The emphasis on the instability of all systems of belief brings me back to Holmes (as everything must, in this course). Holmes has a simple and totalizing method. He observes, he deduces, he is almost always correct. His efficacy is usually demonstrated at the beginning of each tale, like a magic trick. He reveals the method of the trick, and we are therefore sure of his conclusions. In changing from the communal detection of The Moonstone to the singular deductions of Sherlock Holmes, the detective novel becomes more convinced of its own grounding for belief. I’m interested in considering both what is lost by this change, and what is gained.

Saturday, April 6, 2013

Professionals and Amateurs in The Moonstone


I wanted to pick up on something that came up very briefly in class: the question of how we read The Moonstone in terms of the development of the detective figure. In his 1-pager, Paul observes that “The novel’s narrative structure puts each of the characters in the position of feverish detective,” which he noted in class results in a lot of both amateur and professional detectives and detective work. While I’m not sure I agree that every character catches detective fever – Miss Clack, for instance, seems almost an accidental detective, happening upon information during her feverish pursuit of her charitable and religious work – I am very intrigued by the division of labor between amateurs and professionals in the novel.

From Holmes, the model of the professional detective we get is of a detached investigator, able to discern vast amounts of information about people and their behavior with no prior knowledge of them or their actions. He is not emotionally invested in the outcome of his case; rather, he is driven by a fascination (or obsession) with solving the problem. Looking at the earlier appearances of detective’s we’ve been discussing, we saw this detachment at work in Dickens’s detective journalism, but not in Lady Audley’s Secret: Robert Audley is personally and emotionally invested in his investigation in a multitude of ways (his relationship with George, his concern for his uncle, his desire not to disappoint Clara, and his own attraction to Lady Audley), and he is not satisfied by having solved the problem. These seem to present two opposing models of the detective: one, professional and detached, the other amateur and emotionally-invested. What I find interesting about The Moonstone is that both seem to be necessary to the resolution of this mystery.

Sgt.
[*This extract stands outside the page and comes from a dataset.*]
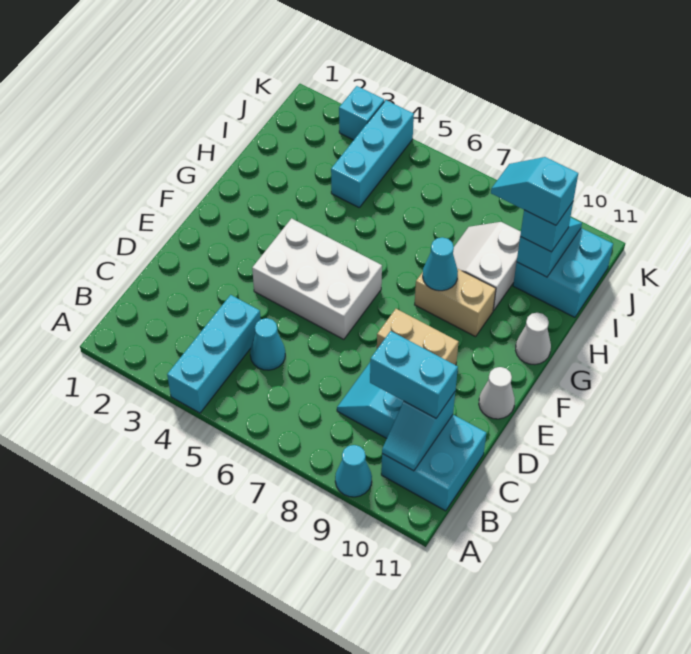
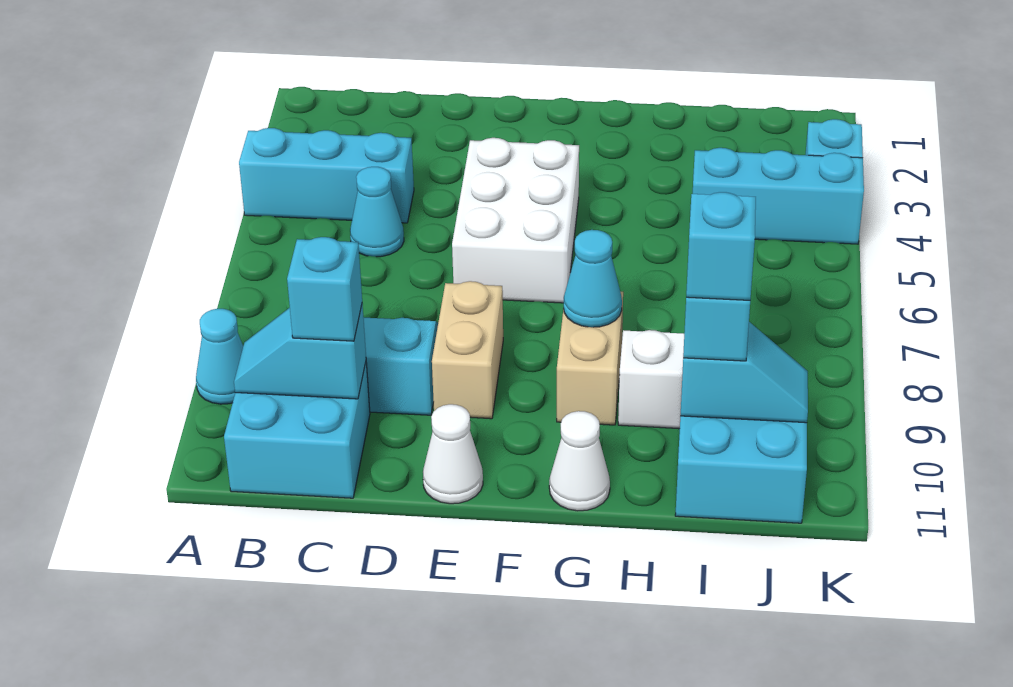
cyan brick C9:C10 level 3 -> cyan brick C10 level 3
Cuff is a perfect model of the professional detective: he is efficient, intelligent in his dealings with others (he gets the servants on his side when the local Superintendent has alienated them), and he is able to decode the significance of apparently trivial details that prove to be crucial to the case. Cuff (apparently based on Inspector Field) is also our first pre-Holmesian example of a celebrity detective: his investigative prowess is well enough known that Franklin Blake, who has been living abroad for years, knows that “when it comes to unraveling a mystery, there isn’t the equal in England of Sergeant Cuff!” (106, Penguin edition). While he initially fails to solve the mystery, I think it’s important that we remember that the only reason he is wrong is because he wrong interprets Rachel’s character – his interpretation of all of the clues, and of Rosanna Spearman’s behavior, are accurate – and Rachel is, as we are constantly reminded, an unusual woman. Once he knows the true cause of her behavior, he is able to solve the mystery almost immediately. In this case, the amateur detectives can make progress where the professional does not because they have the necessary prior knowledge – they know Rachel Verinder. It would seem that the claim this story makes is that the Great Detective figure alone cannot solve the crime – that the spread of “detective fever” is necessary to solve the crime as well as to assemble the narrative. I’m wondering, though, if that conclusion isn’t being a little hard on Sgt. Cuff, given how much time the various narratives spend telling us how exceptional Rachel is. It is her unusual character that trips up the professional detective – perhaps the necessity for amateur assistance is not a rule, but is in itself an exceptional circumstance.